Abdurrauf Fıtrat

Abdurrauf Fıtrat


(Buhara, 1884 -1938)

20. yüzyıl Özbek millî edebiyatının kurucularından, Cedit hareketinin önderlerinden, milliyetçi, şair, nâsir, tiyatro yazan, ilim, fikir ve devlet adamı, müzikolog ve eğitimci Abdurrauf Fıtrat, 1884 yılında Buhara’da doğdu. Buhara’daki Mirarab medresesinde eğitim gördü. Daha sonra İstanbul Dârülfünûnu’nda okudu (1909-1913). İstanbul’da bulunduğu yıllarda, fikir çevrelerinin tesiriyle milliyetçi oldu. Yine İstanbul’da iken Münazara (1909), Hind Seyyahı (1912) ve ilk şiir kitabı olan Sayha (1911) adlı eserleri yayımlandı.

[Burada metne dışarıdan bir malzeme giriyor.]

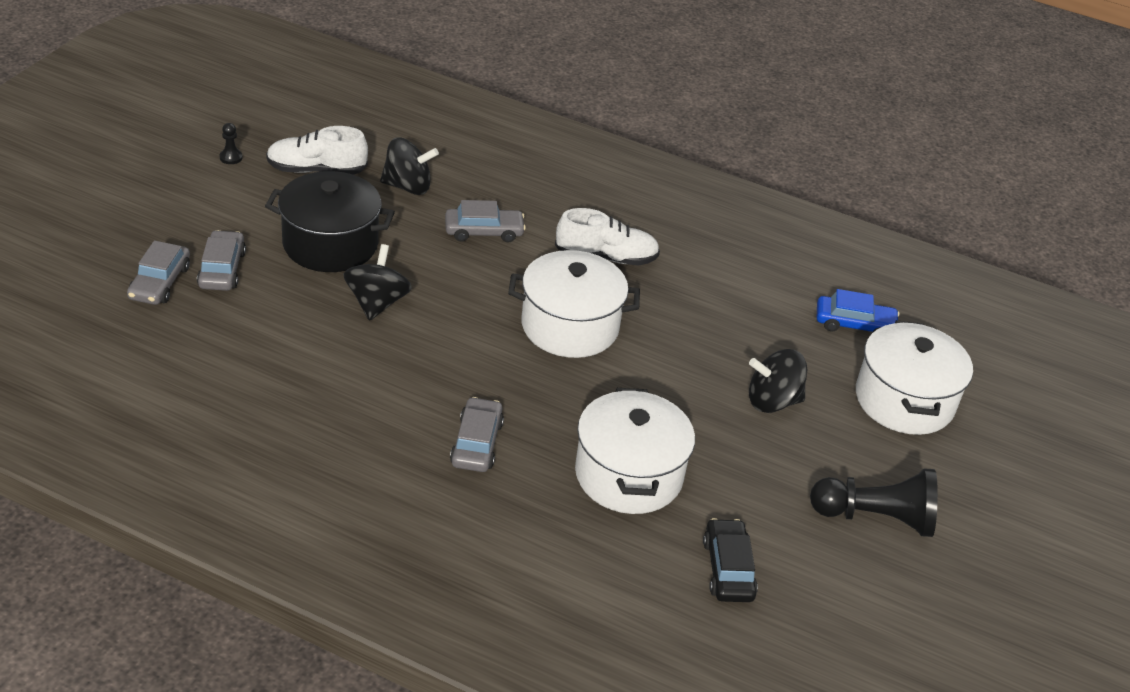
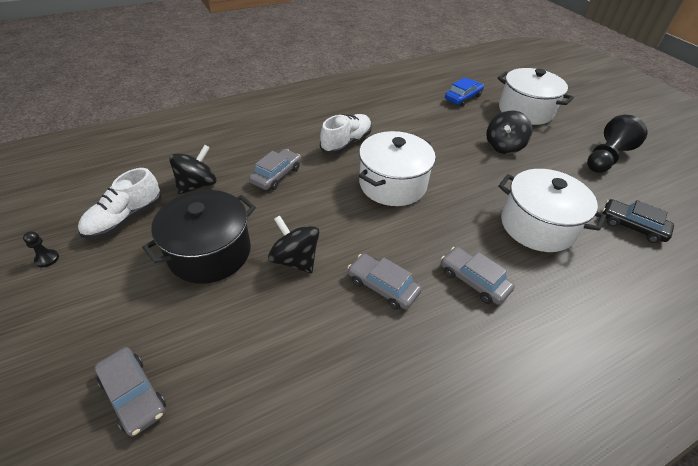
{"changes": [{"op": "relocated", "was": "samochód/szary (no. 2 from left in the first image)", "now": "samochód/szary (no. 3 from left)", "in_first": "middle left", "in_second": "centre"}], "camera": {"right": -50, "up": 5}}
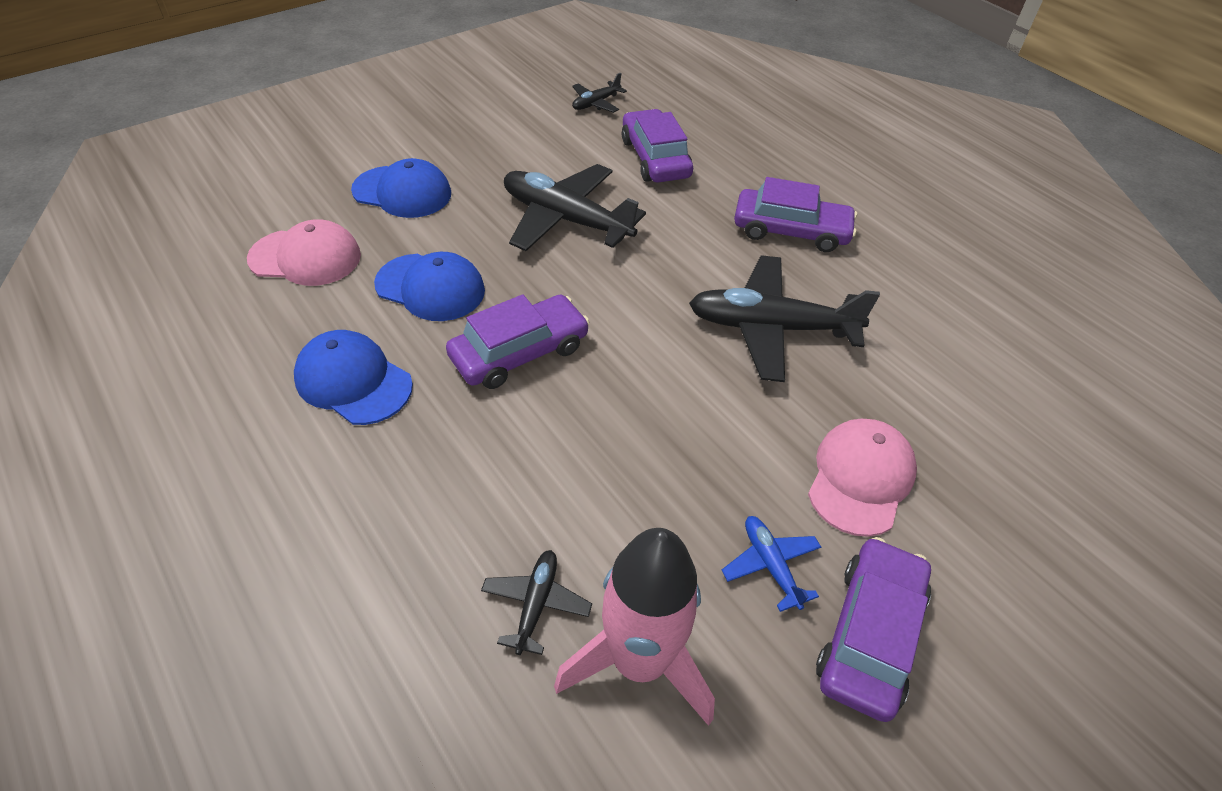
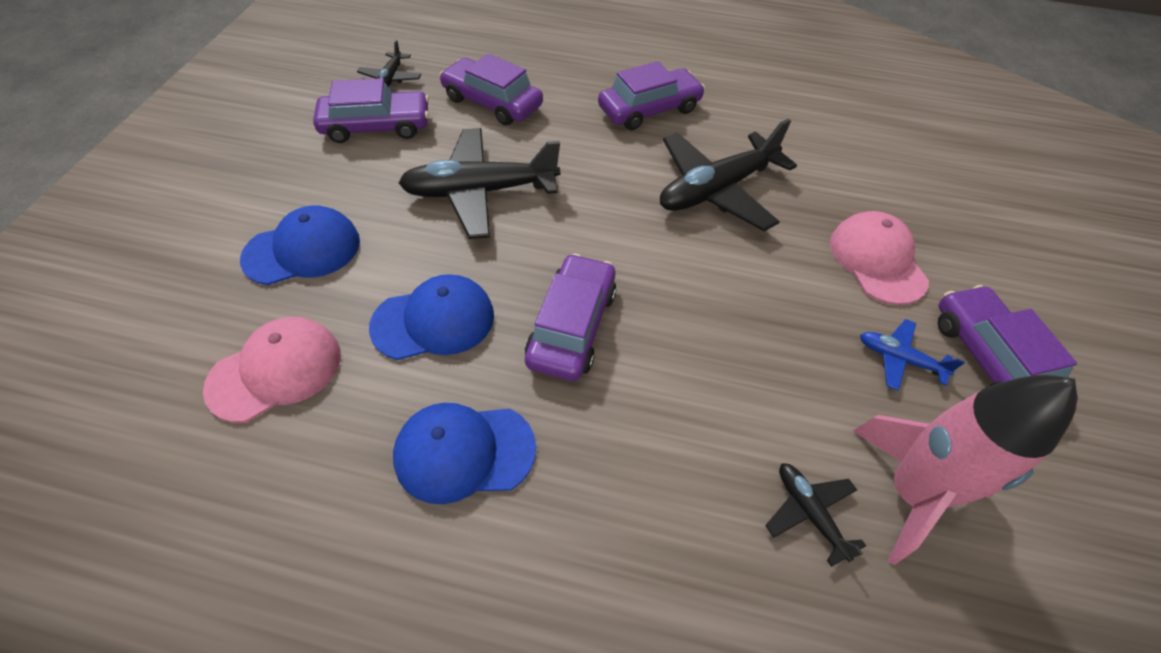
{"changes": [{"op": "appeared", "now": "samochód/fioletowy (no. 1 from left)", "in_second": "top left"}], "camera": {"right": -40, "up": 5}}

Buhara’ya dönünce, Cedit hareketine ve siyasî mücadelelere iştirak etti. Yaş Buharalılar cemiyetinde faal rol aldı.Sovyetler Buhara’ya gelince, Buhara Komünist Partisi üyesi (1918-1924), Buhara Halk Sovyet Cumhuriyeti Eğitim bakanı (1921), başbakan yardımcısı (1922), Buhara Komünist Partisi siyasî büro üyesi oldu. Bu dönemde, millî edebiyatçılar derneği olan Çığatay Gürüngi’nde faal rol aldı (1919-1921). Ardından Moskova’da, Taşkent’te, Semerkand ve Buhara’da enstitü ve üniversitelerde dersler verdi.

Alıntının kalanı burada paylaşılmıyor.